In Olanda: la rete è attiva dal 2013 e ufficialmente costituita dal 2015. Stanno implementando una sorta di sociocrazia e, per gli ecovillaggi olandesi, si rilevano le seguenti sfide: trovare le terre, assicurare un’adeguata regolamentazione, far fronte alle necessità finanziarie, costruire la fiducia nel gruppo e saper lavorare insieme.

In Spagna: RIE festeggerà il suo 20 ° anniversario nell’ecovillaggio LAKABE.

In Germania: GEN Germania avrà 85.000 € disponibili per la collaborazione con altri paesi per fare tesoro delle best practices rilevate tra gli eco villaggi.

 

ISPIRAZIONI DALLA FRANCIA

Gabrielle dalla Francia ha presentato il progetto Oasis, uno dei progetti portati avanti da un movimento chiamato Colibris, nato nel 2007 e ispirato a Pierre Rabhi. Il concetto chiave di Colibris è che non siamo in grado di trasformare la società se non riusciamo a trasformare noi stessi.

Il sito Oasis usa una piattaforma molto funzionale “yeswiki” (uno strumento open source per il web design collaborativo).

Tre gli obiettivi principali: ispirare i cittadini (tramite film, riviste, libri etc), creare connessioni (essere più forti insieme), supportare la crescita collettiva (attraverso la creazione di strumenti formativi).

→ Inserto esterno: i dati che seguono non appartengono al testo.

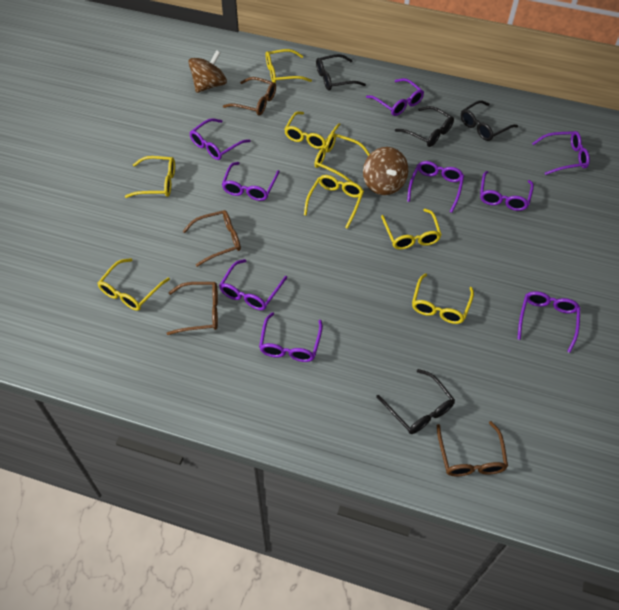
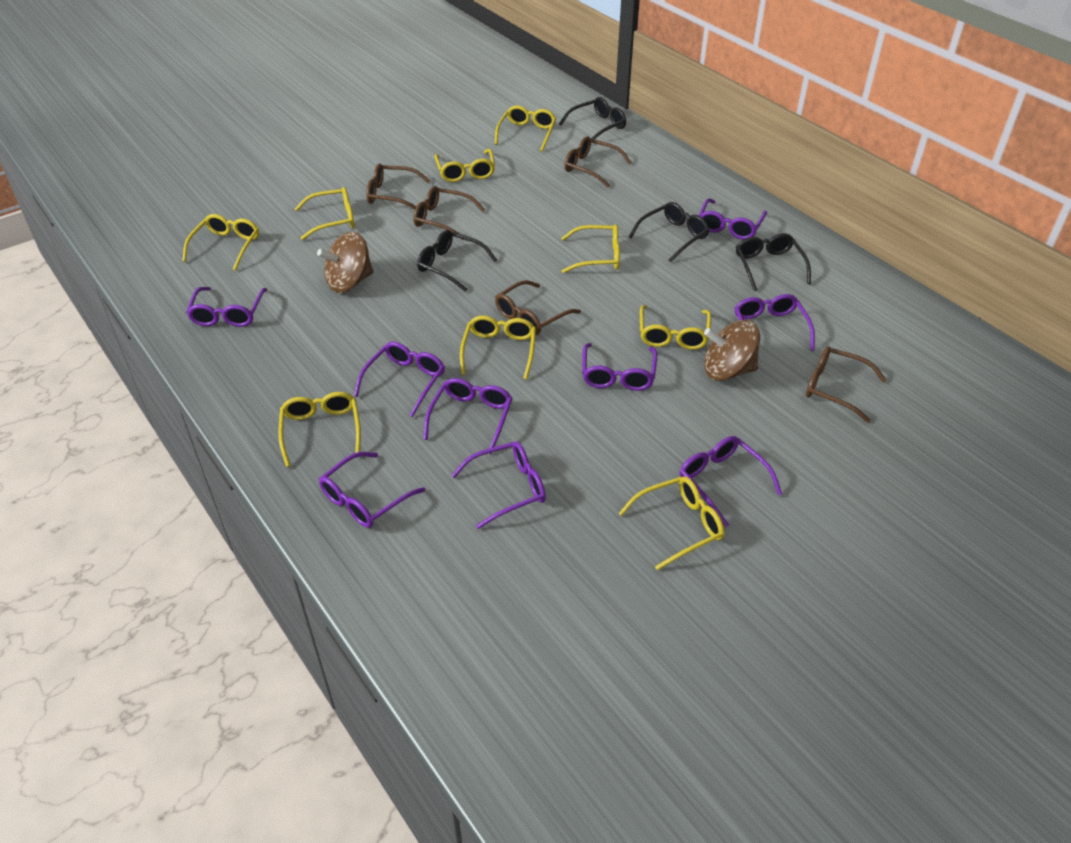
brown glasses: 4 -> 5
yellow glasses: 8 -> 9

Oasis è un concetto creato da Pierre Rabhi e si basa su cinque indicatori:

  1. agricoltura e alimentazione autonomia
  2. eco-edilizia ed efficienza energetica
  3. mutuo aiuto (condivisione)
  4. gestione rispettosa
  5. apertura verso l’esterno

Esistono già 376 Oasis in Francia  e chiunque si trovi sulla mappa Oasis si impegna ad aiutare gli altri progetti sul nascere.

Oasis e Colibrì offrono un corso di successo chiamato MOOC, composto da 25 ore di materiale video grazie al quale chiunque può creare un oasis game. Fino ad oggi 20.000 persone hanno partecipato al primo corso, 350 nuovi progetti stanno per iniziare e altre 10.000 persone parteciperanno al secondo anno.